Americorps volunteers are, apparently, the Afro-Socialist shock troops who will keep Real Americans in line (and by lines, I mean bread and medicine lines) when Obama and his pals, George Soros, Ban Ki Moon and Bill Ayers, turn America into a totalitarian oligarchy through provision of free abortions  to billions of illegal aliens and establishment of Sharia Law and criminalization of heterosexuality and mass granny killings and the nationalization of all the conglomerates you hold dear.

Or, something like that. Just ask Glenn Beck, America’s last patriot!

As Jason Linkins sagely put it:

Who hasn’t gazed upon the average gaggle of Americorps volunteers, fresh and clueless from college, and thought to themselves: “From this raw material, I could surely fashion a brutal cadre of fearsome shock troops that will finally bring Western civilization to its knees!”

My best friend just applied to Americorps and her birthday is coming up. I need to scour eBay for an ammo belt to match her fave heels.

“August has ended those dreams”

I have to shake my head sadly and agree with Frank Pasquale’s assessment:

Back in June and July, when I was posting on the policy options behind health care reform, I naively thought that we were headed for an illuminating public debate about the issue. In my most sanguine moments, I imagined a world where not just experts, but even some plurality of voters grasped concepts like DRG’s, risk-adjustment, and parallel public-private systems of health care provision.

August has ended those dreams. What we have instead is completely unhinged talk of “death panels,” euthanasia for the elderly, universal coverage as slavery-reparation, and wholesale government takeovers of the health care system.

[…]

Emotional appeals trump rational argument. In an interview on Chris Lydon’s show Open Source, Cass Sunstein, a rationalist, dismissed the emotional appeals suggested by George Lakoff because they expressed too dim a view of human nature.

On the Sunstein-Lakoff point; I don’t think the problem human nature at all, but rather the peculiarities of American political culture. There are societies in which public debates over polarizing policy issues are conducted with civility –ours just isn’t one of those societies. Not at this point in our political development anyway.

Pasquale agrees, and blames the the omnipresent bullshit cloud that is the only form of political socialization for way too many people in this country (think: Glenn Beck, Michelle Malkin, Lou Dobbs, radio shock jocks, Fox News, sensationalist rags like the NY Post, and the Washington rumor mill).
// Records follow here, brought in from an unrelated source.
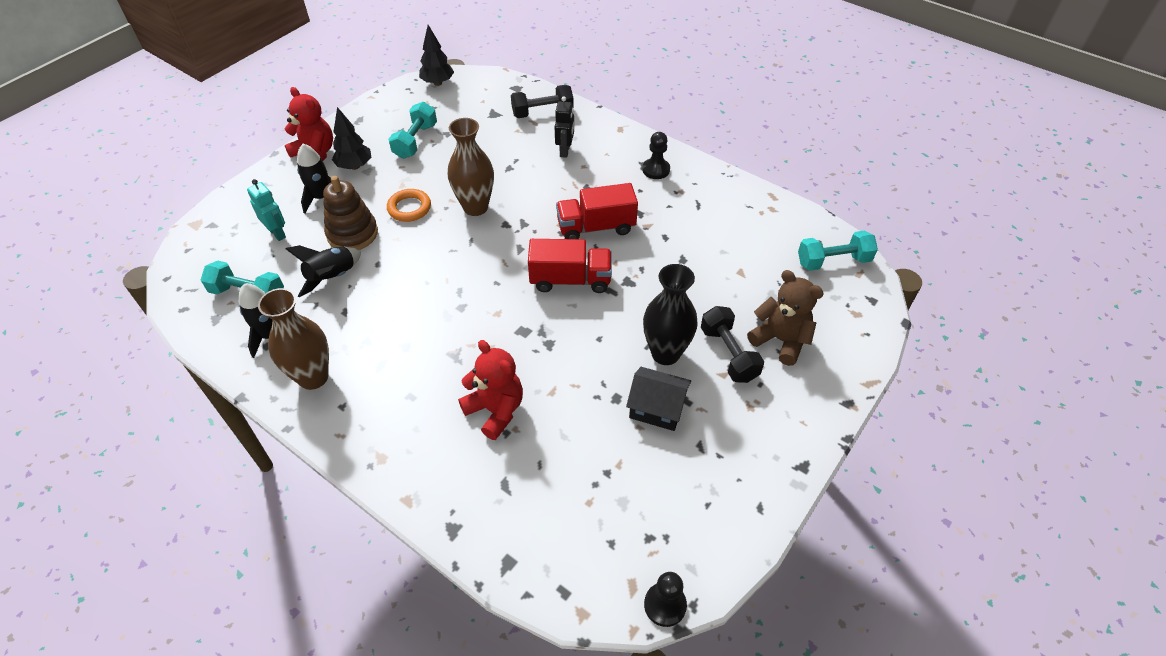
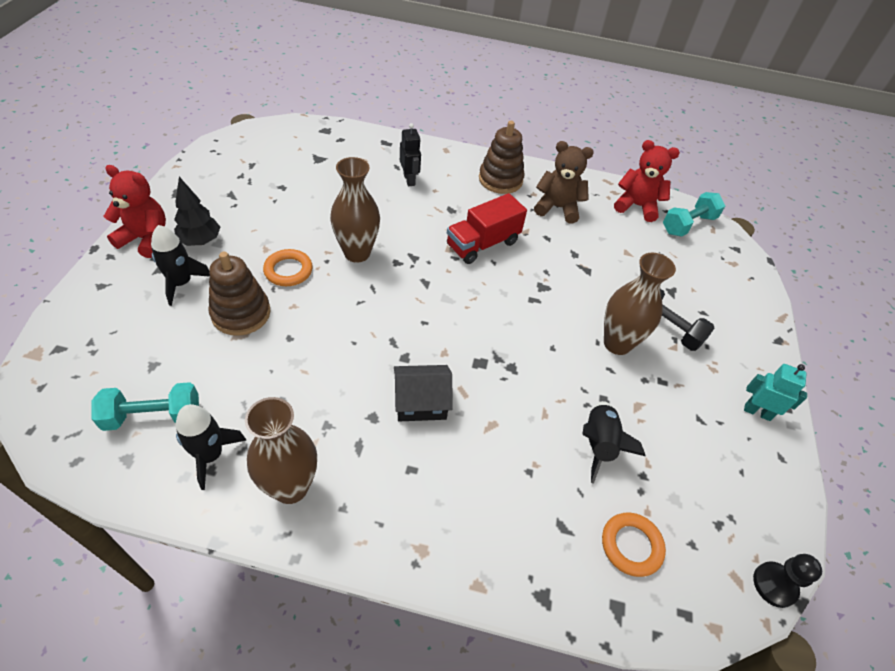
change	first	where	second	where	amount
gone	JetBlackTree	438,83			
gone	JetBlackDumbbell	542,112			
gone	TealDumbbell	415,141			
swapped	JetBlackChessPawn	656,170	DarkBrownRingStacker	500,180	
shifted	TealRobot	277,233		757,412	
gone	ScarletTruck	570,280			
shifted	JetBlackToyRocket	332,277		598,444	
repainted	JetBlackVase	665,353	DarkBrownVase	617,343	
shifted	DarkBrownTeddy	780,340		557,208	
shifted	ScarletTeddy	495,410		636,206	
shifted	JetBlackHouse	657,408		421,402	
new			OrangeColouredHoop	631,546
It should now be clear that Lakoff likely overestimates the sense of responsibility in the mainstream media. Rather than engage in the hard work of educating viewers about what reform would actually do, it’s searching for the exciting, shocking footage of screaming and shouting. Given the death of appointment television, news producers know that they may well be competing for eyeballs against nasty spats on Real Housewives of New Jersey, or babbling beefcake on the Bachelorette. Dress up the same antics as being Something Important or Civic Protest, and you’ve got yourself a news story. It’s so much easier than, say, describing whom a public option would help, or how health insurance exchanges would operate.

Nothing new, but Pasquale captures the absurdity well.